AIやロボットの活用を介護報酬に反映 首相が表明 人員基準見直しも 具体化を指示

《 左:未来投資会議 10日(画像出典:首相官邸HP)》
安倍晋三首相は10日の「未来投資会議」で、2025年を見据えて新しい医療・介護システムの構築を目指す意向を表明した。健康の維持や重度化の予防、自立の支援といった視点をより重視した制度に変えるとともに、人工知能(AI)やロボット、見守りセンサー、ICTなど最先端の技術をフル活用していく構想を説明。改革のスピードを早めるため、施設・事業所の人員配置基準や報酬の見直しに踏み込むと言明した。

未来投資会議

増大するニーズに応えられる効率的な体制を作りつつ、膨らみ続ける社会保障費の抑制も達成したいという思惑がある。安倍首相は席上、「パラダイムシフトを起こす。目標時期を明確にし、そこから逆算して実行計画を決める」と号令をかけた。「2025年はすぐそこ。間に合うように新たなシステムを2020年までに本格稼働させていく」とし、関係閣僚に具体化を求めた。

塩崎恭久厚生労働相はこの日、当面の取り組みの工程表を提示。2018年度の診療報酬・介護報酬の同時改定に、安倍首相の指示に沿った施策を盛り込みたい考えを明らかにした。詳細な議論はそれぞれの審議会で進める。今後、イノベーションの基盤をなす有用なデータベースの整備や、ハイテク機器を活用するメリットの実証などを急ぐ。2020年代初頭には、AIによる診療やケアの合理化、精度の高い遠隔サポート、科学的に裏付けられた介護、職員の負担軽減などを実現できるように展開するという。

会議に出席した有識者は、介護報酬改定で実施すべき措置を提案。ロボットなどの導入を促す仕掛けを組み込むことに加えて、自立支援の観点で効果が高いケアの内容を構造化・標準化し、それを行わない事業者の報酬を下げることも打ち出した。
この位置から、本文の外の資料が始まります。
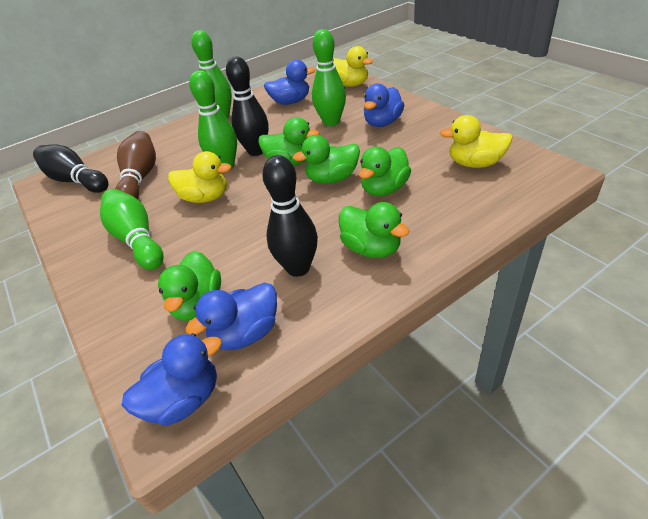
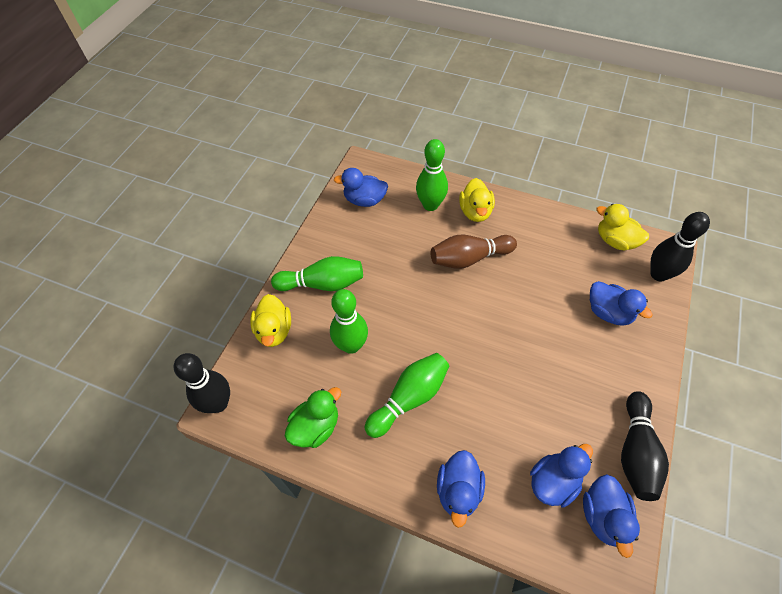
blue duck: 4 -> 5
green duck: 5 -> 1

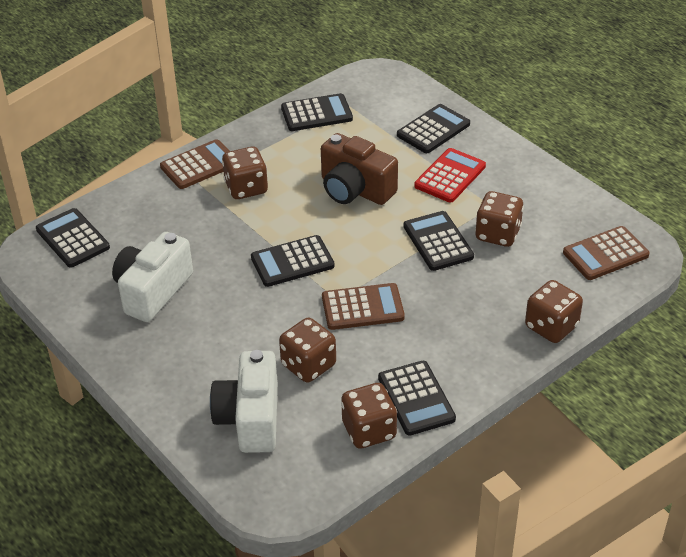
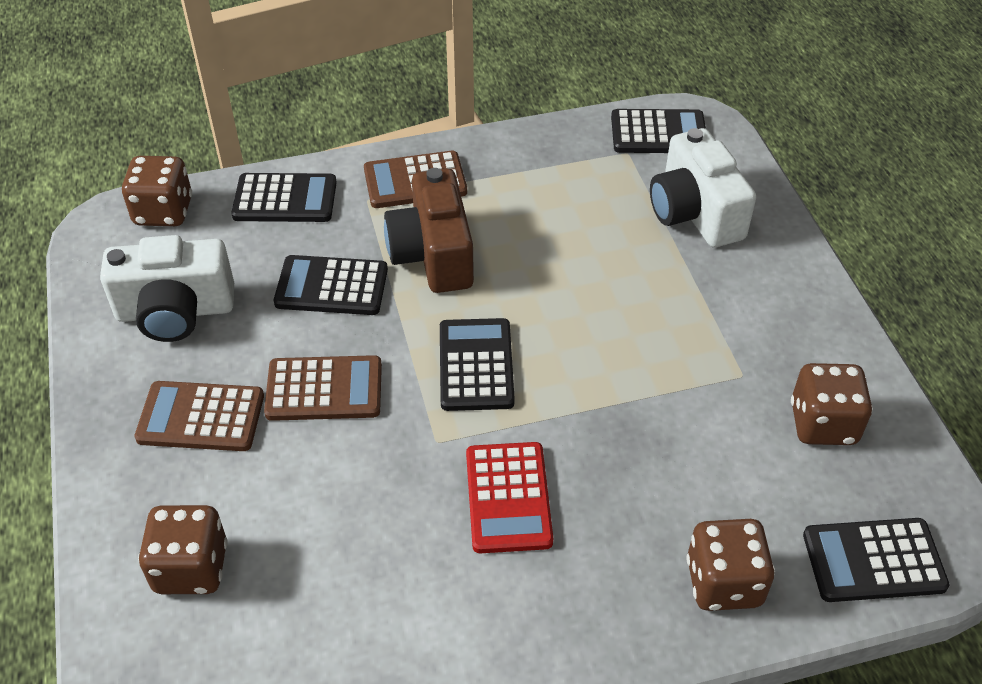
black calculator: 6 -> 5
brown dice: 5 -> 4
診療報酬については、遠隔医療の評価を対面と同等に設定することや、AIによる診療の最適化を後押しすることなどをあげている。

会合後に会見した石原伸晃経済再生担当相は、「我が国が抱えている少子高齢化、人口減少といった課題を、イノベーションの社会実装を通じて解決していく」と強調。「医療・介護の分野はさらに議論を深掘りしていきたい」と意欲をみせた。政府は今後、与党や現場の関係者との調整にも力を入れる方針だ。